Sevoflurane enhanced the clearance of Aβ1-40 in hippocampus under surgery via up-regulating AQP-4 expression in astrocyte.

The neurotoxicity of anesthetics on developing brain has been a focused issue for years. However, controversy exists between human and animal studies and surgery may be a potential reason for this. The discovery of glymphatic system, a pathway eliminating soluble substance from central nervous system (CNS), together with recent evidence that surgery-induced Aβ increase contributes to cognition dysfunction made us rethink about the influence of anesthetics on cognitive function.
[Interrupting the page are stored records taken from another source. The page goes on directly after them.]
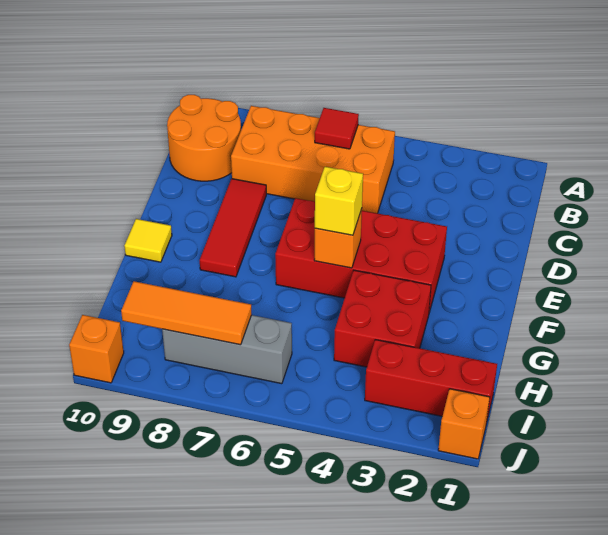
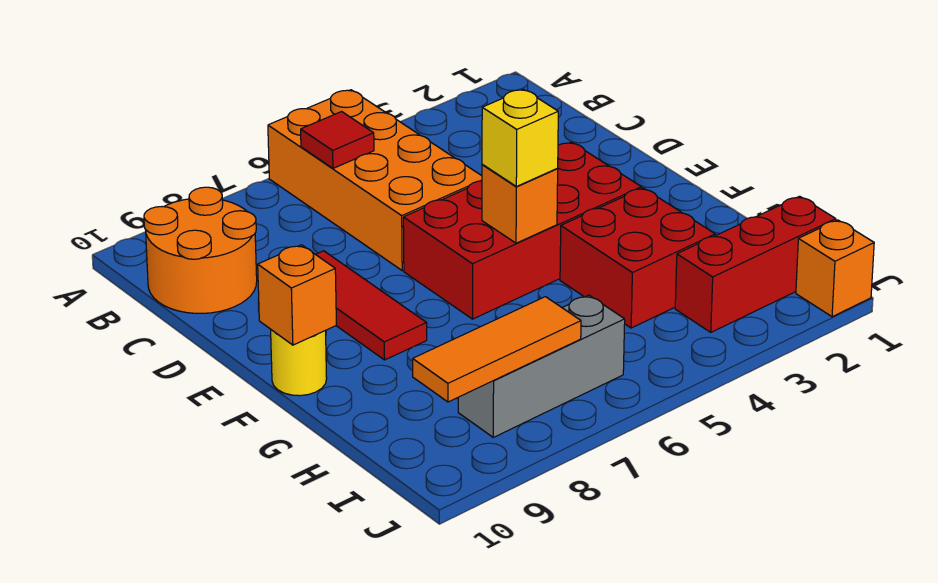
orange brick B5:C8 level 1 -> orange brick A5:D6 level 1
yellow tile F10 level 1 -> yellow round brick F10 level 1
orange brick J10 level 1 -> orange brick F10 level 2

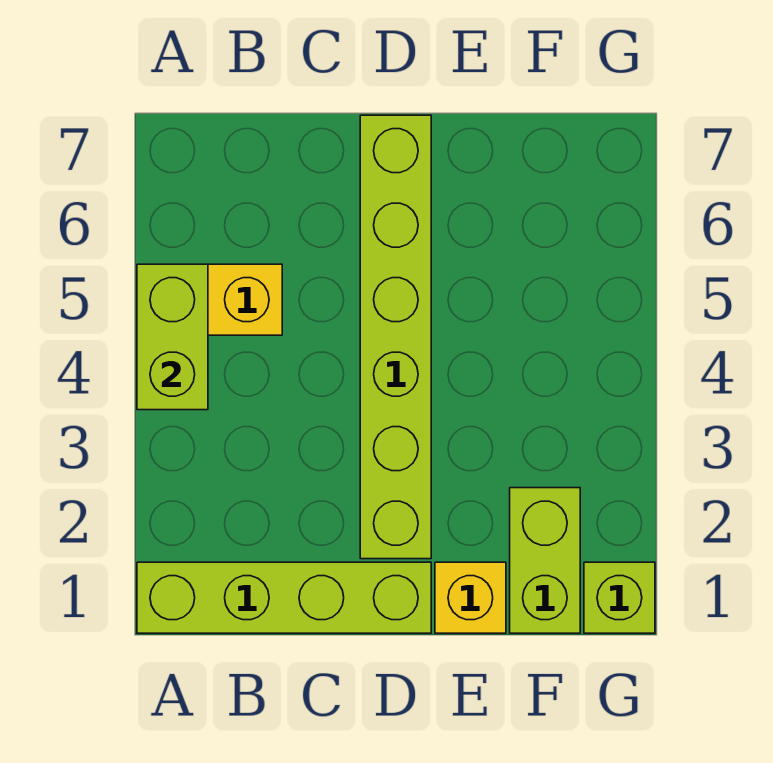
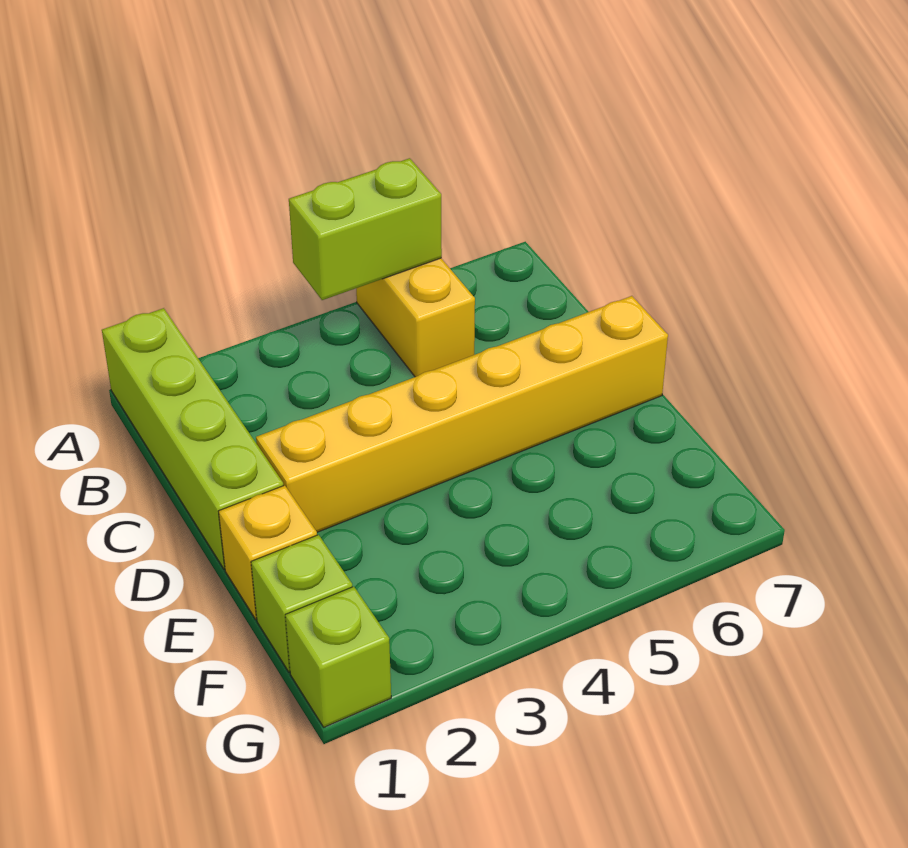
lime brick D2:D7 level 1 -> yellow brick D2:D7 level 1
lime brick F1:F2 level 1 -> lime brick F1 level 1

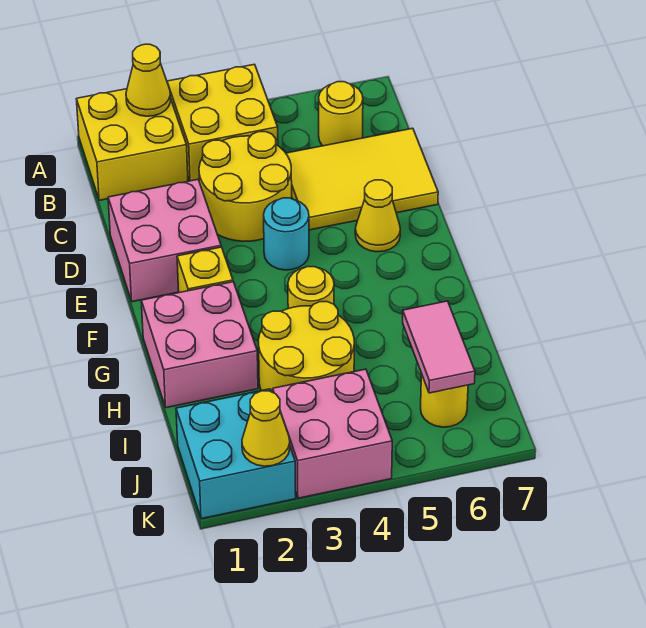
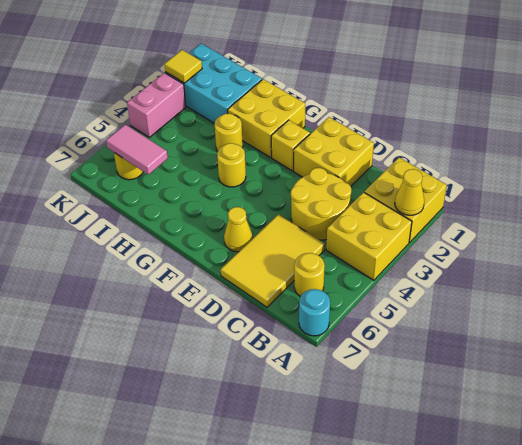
pink brick D1:E2 level 1 -> yellow brick D1:E2 level 1
cyan round brick E4 level 1 -> cyan round brick A7 level 1
pink brick G1:H2 level 1 -> yellow brick G1:H2 level 1
yellow round brick H3:I4 level 1 -> yellow round brick H3 level 1
cyan brick J1:K2 level 1 -> cyan brick I1:K2 level 1
pink brick J3:K4 level 1 -> pink brick K3:K4 level 1
yellow cone K2 level 2 -> yellow tile K2 level 2

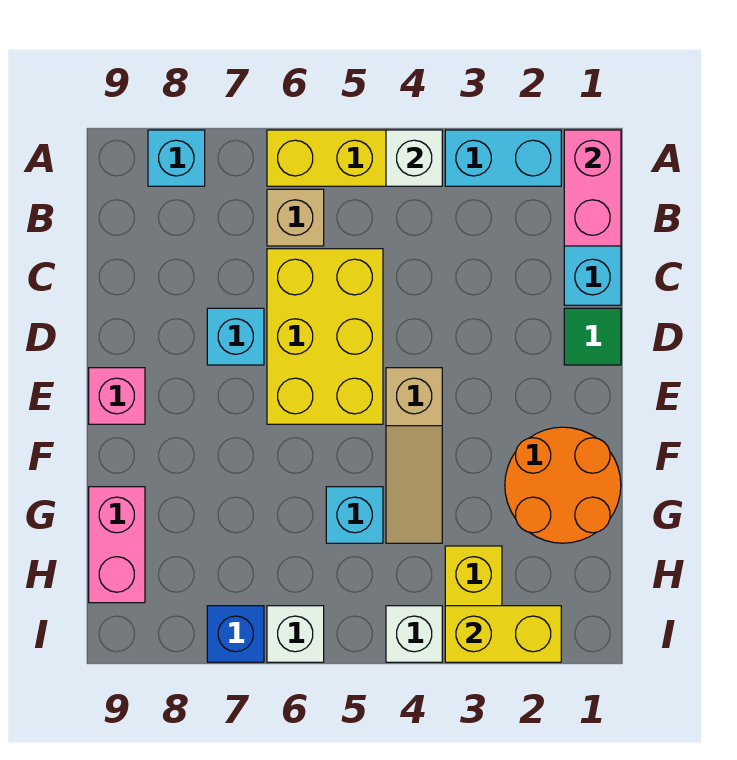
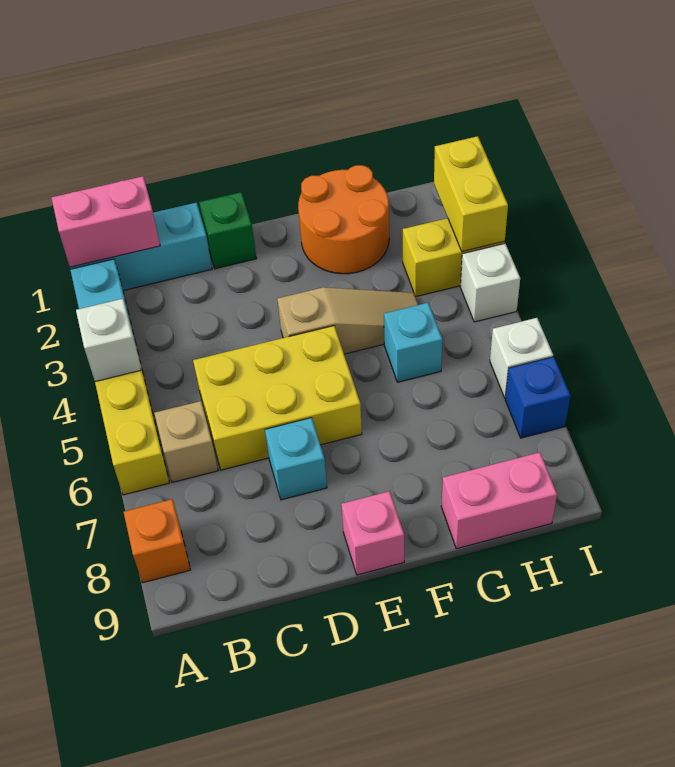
cyan brick A8 level 1 -> orange brick A8 level 1
green tile D1 level 1 -> green brick D1 level 1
The function of glymphatic system was proved to be enhanced by sleep and sedation, so we assumed that under clinical situation Aβ1-40 whose accumulation played important role in cognitive dysfunction was increased by surgery and eliminated from CNS by glymphatic system. The function of glymphatic system is facilitated by aquaporin-4 (AQP-4), a water channel expressed in highly polarized manor in astrocytic endfeet, whose transcription is regulated by nuclear factor of activated T cells 5 (NFAT5). Our results suggest that under brief operation and sevoflurane exposure, surgery may be the main cause of Aβ increase and sevoflurane increase the elimination of Aβ by up-regulating AQP-4 which is the key component in glymphatic system.